Europe's shared currency declined against most of its major peers after Swiss bank Pictet & Cie. said the Cyprus crisis has "tarnished" the attractive­ness of the euro area. The yen slid a second day against the greenback before Bank of Japan (8301) Governor Haruhiko Kuroda appears in parliament tomorrow after telling lawmakers yesterday he aims to achieve the 2 percent annual inflation target in two years. The Dollar Index rose a third day before data forecast to show U.S. home sales fell in February.
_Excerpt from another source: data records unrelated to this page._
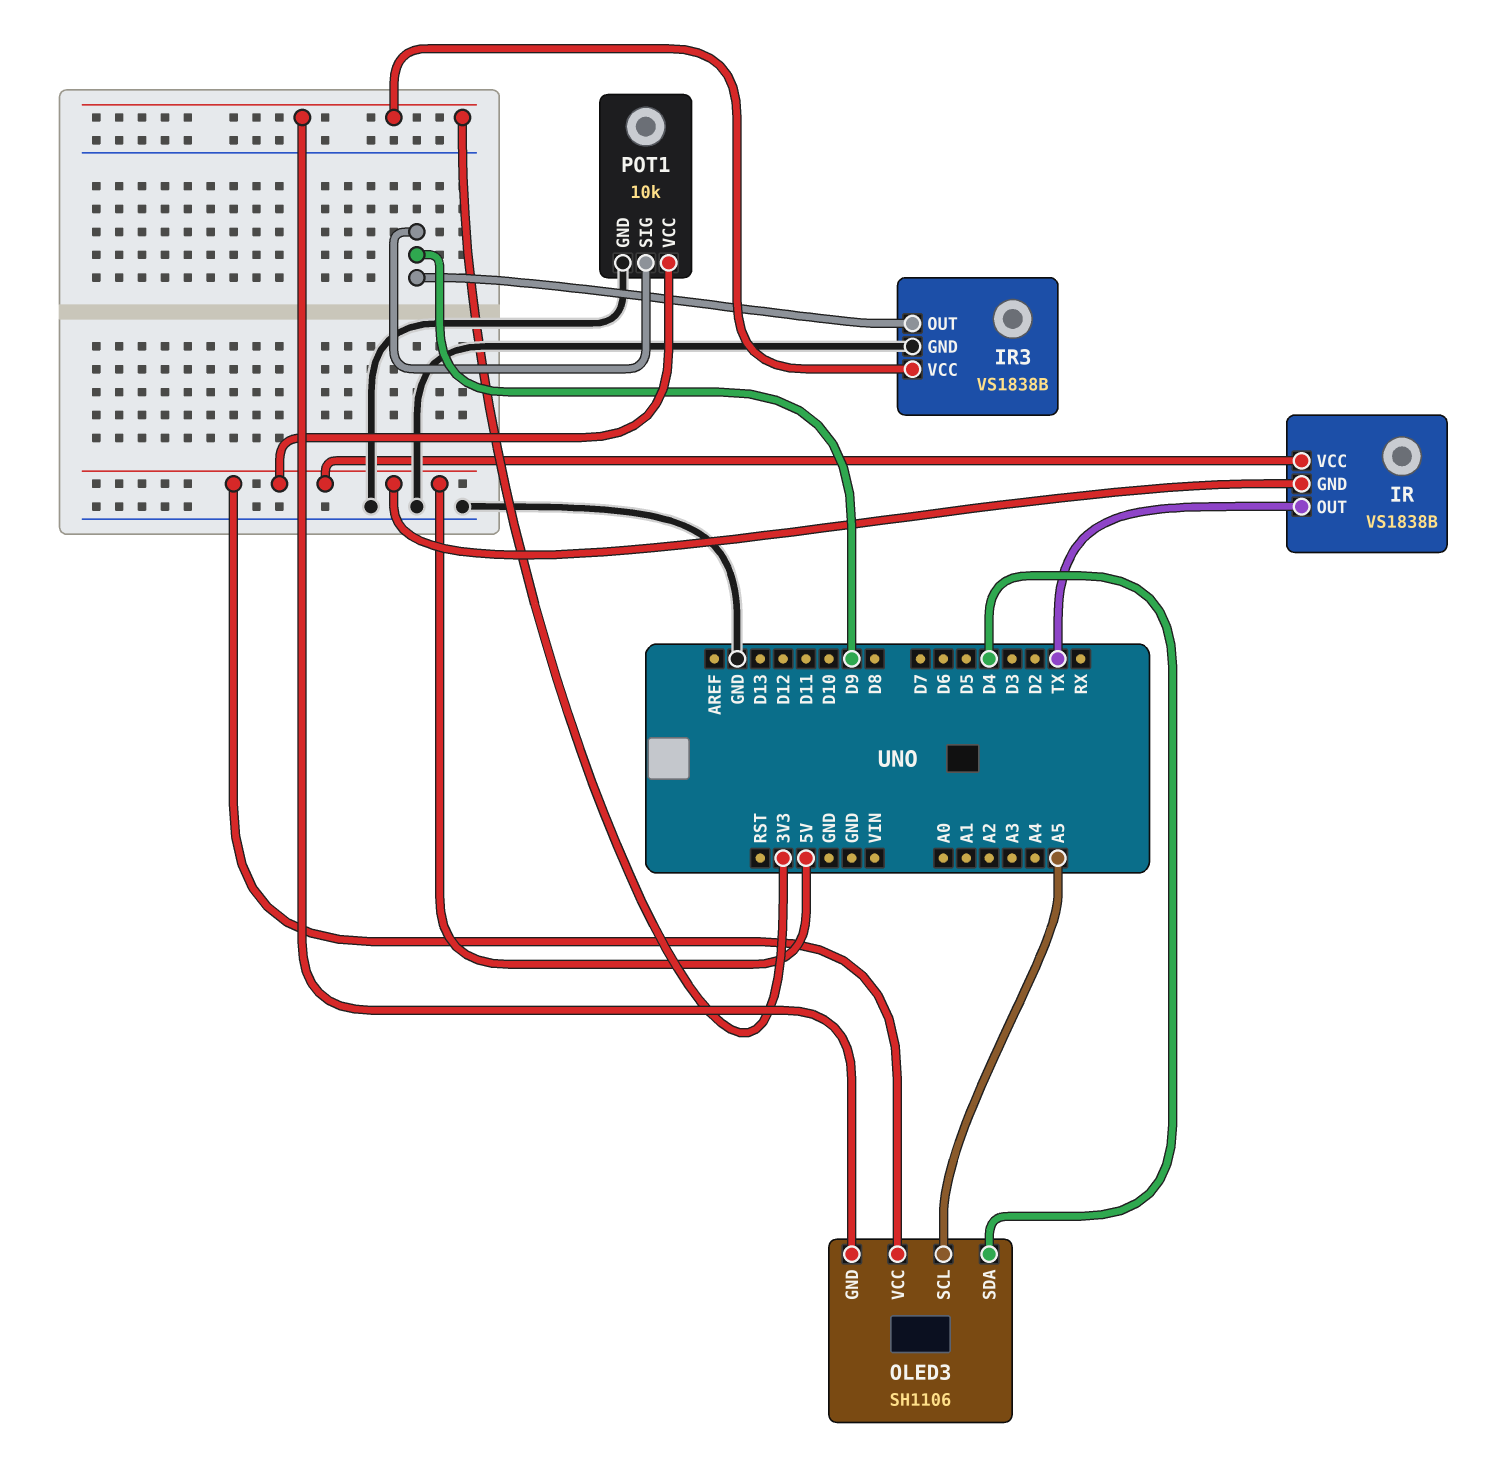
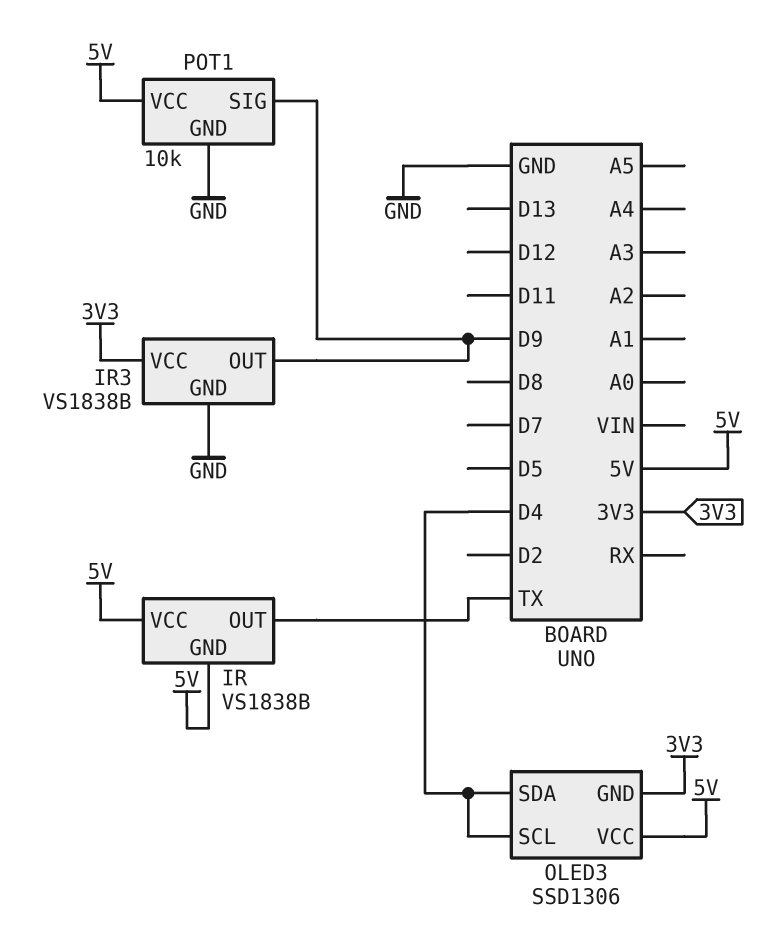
OLED3: SH1106 -> SSD1306
OLED3 pin SCL: A5 -> D4

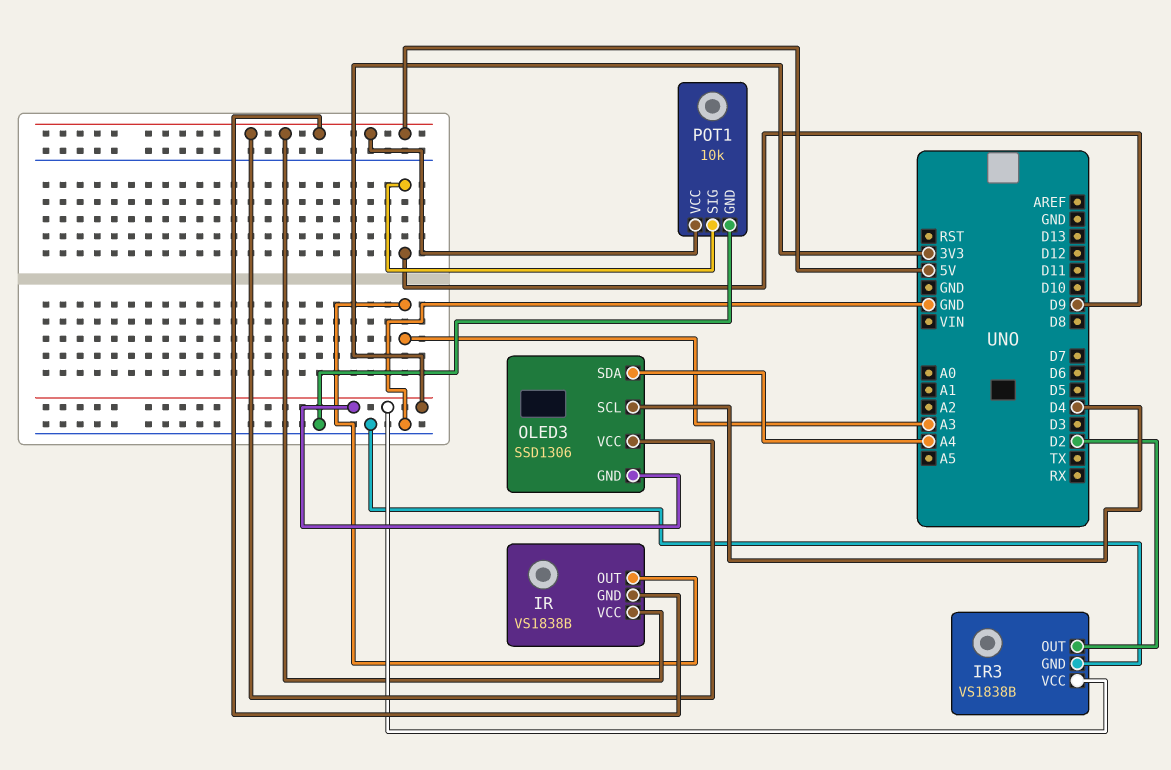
IR pin OUT: TX -> A3
IR3 pin OUT: D9 -> D2
OLED3 pin SDA: D4 -> A4

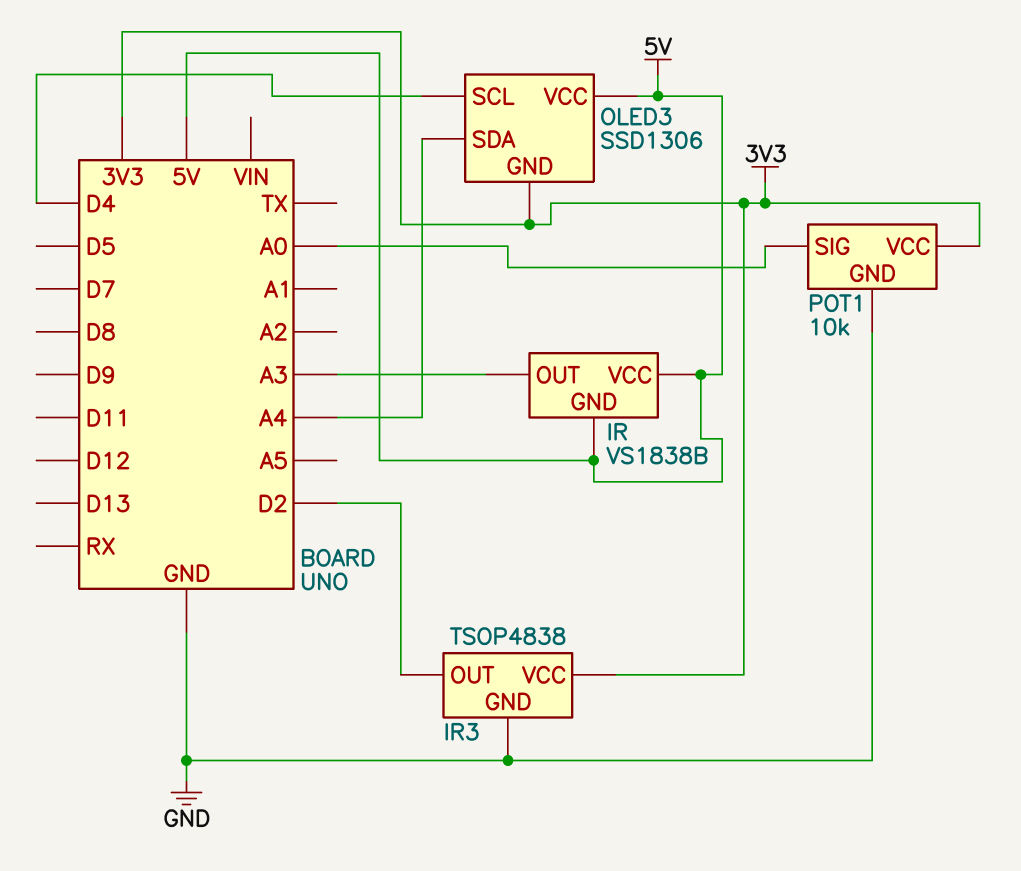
IR3: VS1838B -> TSOP4838
POT1 pin SIG: D9 -> A0
POT1 pin VCC: 5V -> 3V3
"The precedent set by Cyprus and the political uncertaint­y in Italy mean that risk premia in the euro-region will continue to go wider," said Adam Cole, head of Group of 10 currency strategy at Royal Bank of Canada in London. "The risk of the bail-in of depositors in a future banking crisis has increased and market prices have to reflect that. The euro will grind lower."

The euro dropped 0.2 percent to $1.2831 at 9:24 a.m. London time, after touching $1.2817, the lowest level since Nov. 21. Europe's shared currency was 0.2 percent lower at 121.26 yen. Japan's currency fell 0.1 percent to 94.51 per dollar, extending yesterday's 0.3 percent slide. Cyprus may announce what types of capital controls it plans to implement today as its leaders seek to prevent cash outflows when the nation's banks reopen. Lenders have been closed since a plan by the European Union to force losses on some bondholder­s and depositors in exchange for a 10 billion-euro bailout. Italy plans to sell as much as 7 billion euros of debt at an auction today.

The euro has fallen 0.7 percent in the past three months, according to Bloomberg Correlatio­n-Weighted Indexes, which track 10 developedn­ation currencies.